The long period of economic growth that has characterised recent years means that many business people have never experienced an economic slowdown, let alone a recession as deep as the one we currently find ourselves in. Without this experience the skills and techniques needed to succeed in these severe conditions are not always available. This article may help focus you on to the critical areas where action must be taken if you want your business to come out of a slump in good shape.

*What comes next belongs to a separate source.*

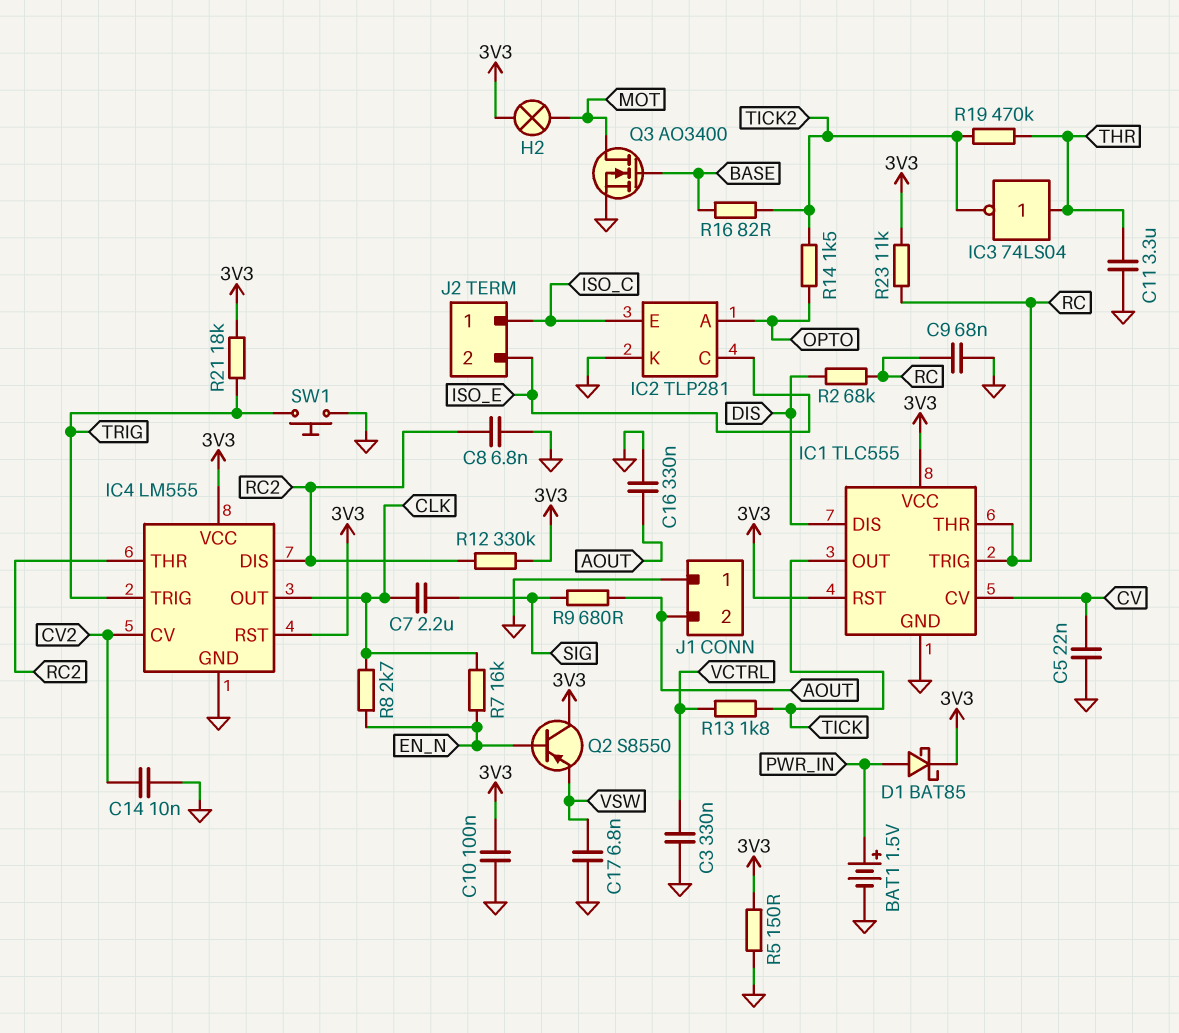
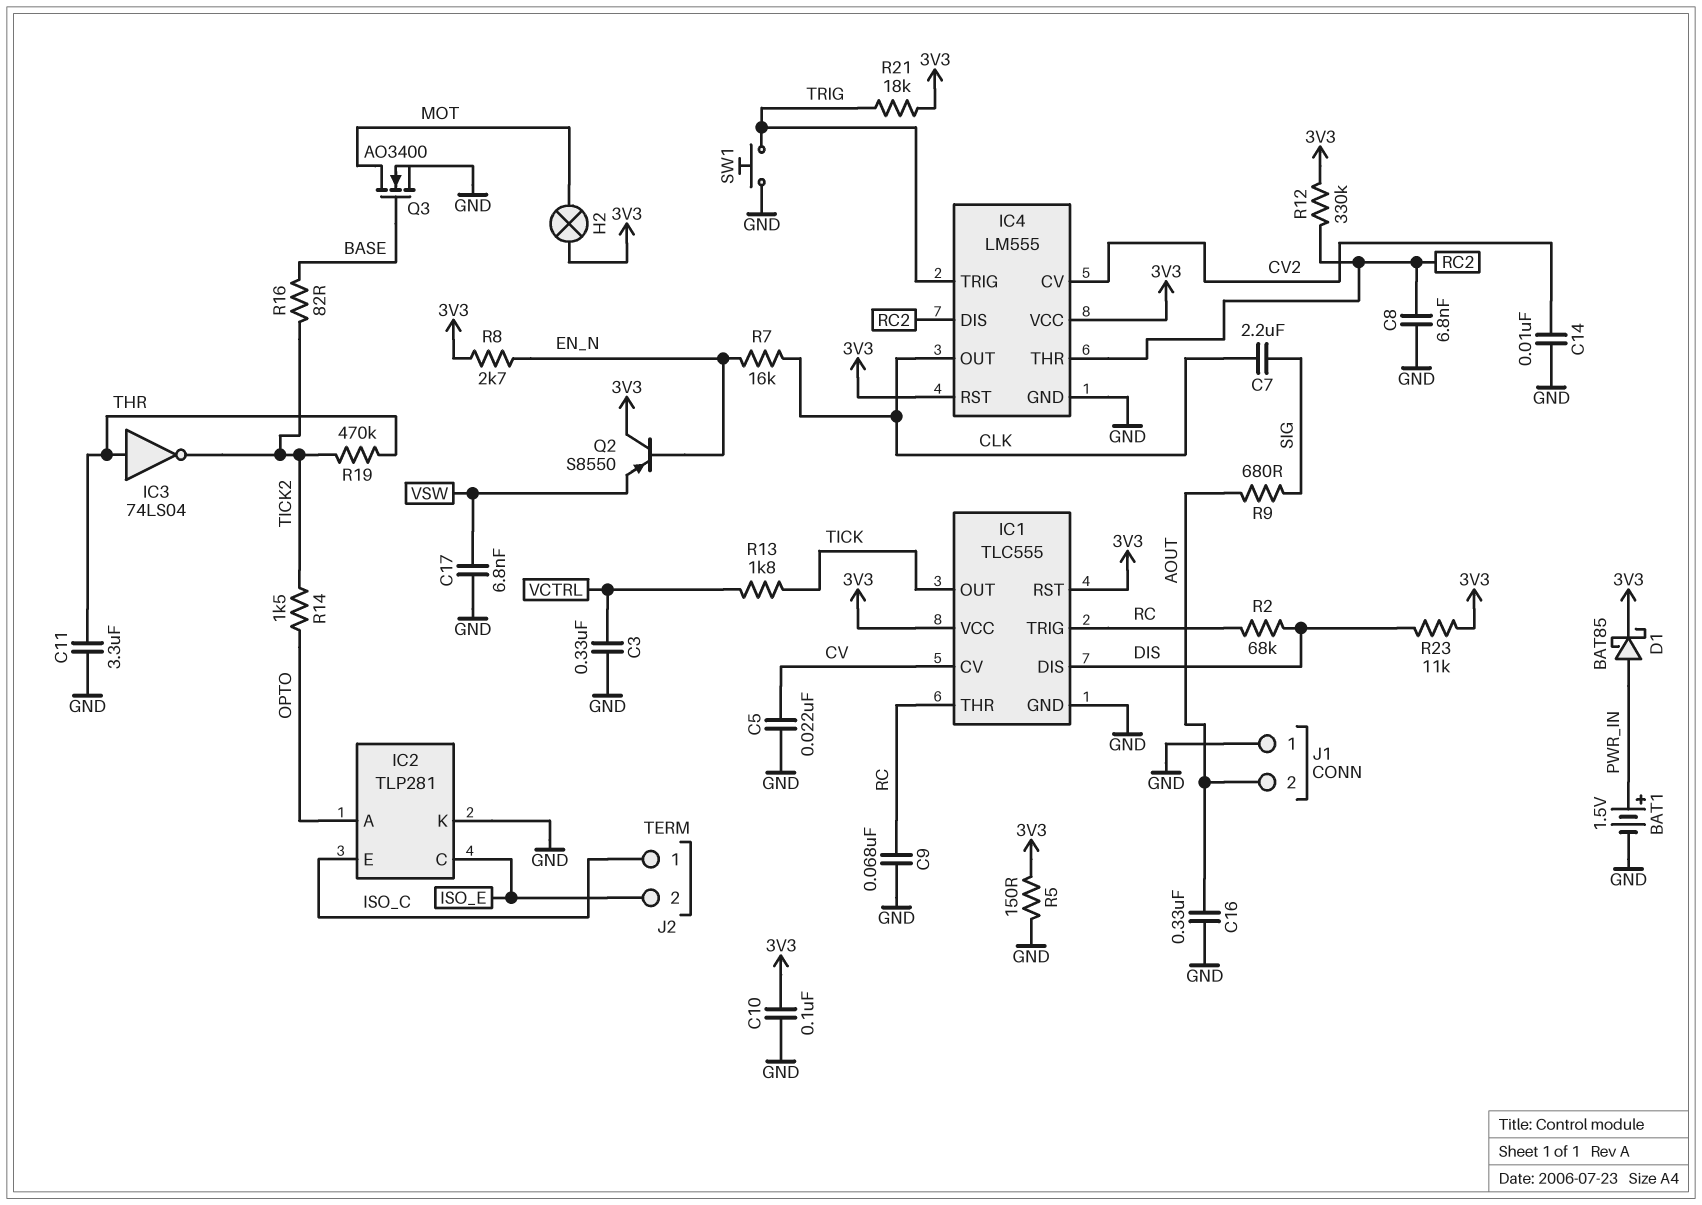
R8: 2.7k (CLK, EN_N) -> 2.7k (3V3, EN_N)
R23: 11k (3V3, RC) -> 11k (3V3, DIS)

The Classic Pricing Mistake

Recession will mean falling sales, higher levels of competitor activity, slower payments from customers, reduced access to lines of credit, often higher interest charged and increased pressure from suppliers for quicker payment. During such times, for the inexperienced and experienced alike, it can be tempting to reduce prices to maintain sales levels. This can have a disastrous effect on profits and can weaken the business. For example if you are making a 30% gross margin and you cut your prices by 10% you will have to boost your sales by 50% to be better off. The chances of increasing sales by 50% during a recession are slim.

Minimise Your Costs

Practical things that can be done immediately include taking action to reduce debtor days and to resist the temptation to manufacture for stock in the belief that the cost per item is more important than total cost. Keep inventory levels as low as possible without impacting on your ability to service your customers. Manage your cash flow tightly and minimise your working capital requirements. During this time many organisations will be seeking your business and you need to negotiate hard for the products and services they offer. Reducing your fixed costs or converting them to variable costs is also important and anything that can turn you in to the lowest cost producer should be considered. Note that I said lowest cost producer and not the lowest price seller.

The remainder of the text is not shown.